- Facebook CEO Mark Zuckerberg says he wouldn't want to have a society where there is "a camera in everyone's living room," seeming to momentarily forget about his company's Portal, which is a camera meant for video chatting in the home.
- Zuckerberg makes the comment in a discussion with a Harvard Law professor as part of a series of conversations around technology and society he plans to have throughout the year.
- Zuckerberg concedes that Portal is a camera in people's living rooms but says it would be encrypted.
In the first of a series of discussions on technology of society Zuckerberg had as part of his annual personal challenge, Zuckerberg appeared to unwittingly concede the key criticism of Facebook's new video calling device.

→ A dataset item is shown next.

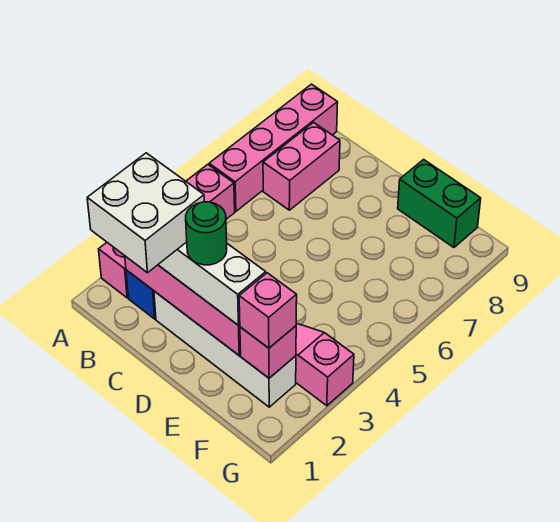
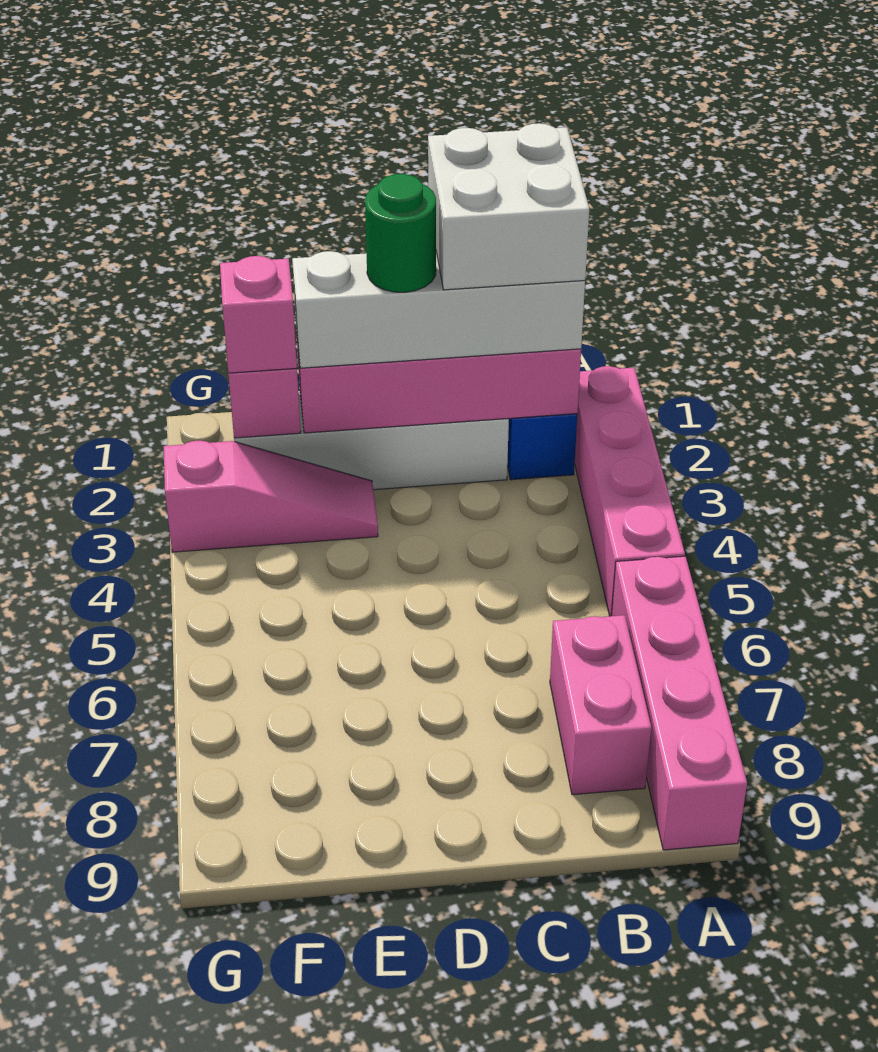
green brick E9:F9 level 1 -> none

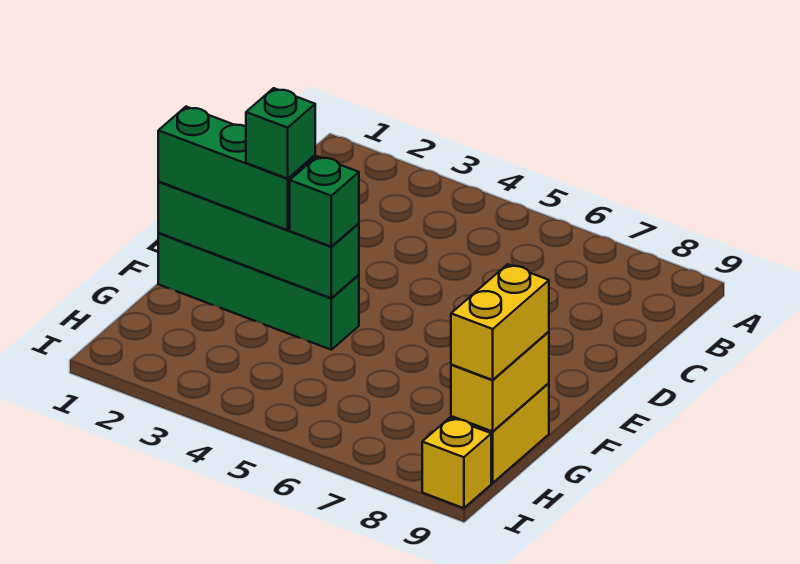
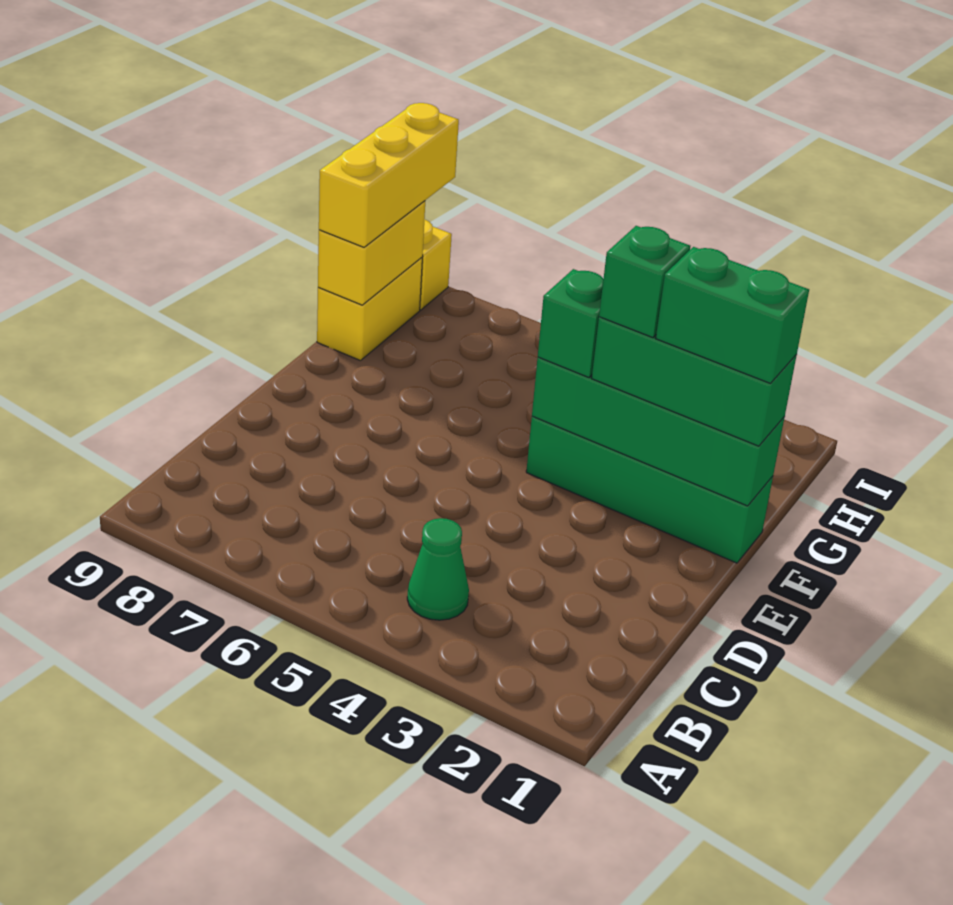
none -> green cone B4 level 1
none -> green brick F1:F2 level 4
yellow brick G9:H9 level 3 -> yellow brick G9:I9 level 3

While talking about his desire to build more end-to-end encryption in Facebook's services, Zuckerberg said, "I basically think that if you want to talk in metaphors, messaging is like people's living room, and we definitely don't want a society where there's a camera in everyone's living room."
Harvard Law professor Jonathan Zittrain, who hosted the discussion, pointed out that Facebook's Portal is quite literally a camera in people's living rooms.
Laughing, Zuckerberg said, "That is I guess… yeah. Although that would be encrypted."
When Facebook debuted its Portal in November, the tech community immediately raised privacy concerns about giving Facebook a window into the home after a series of privacy stumbles had been revealed over the past year.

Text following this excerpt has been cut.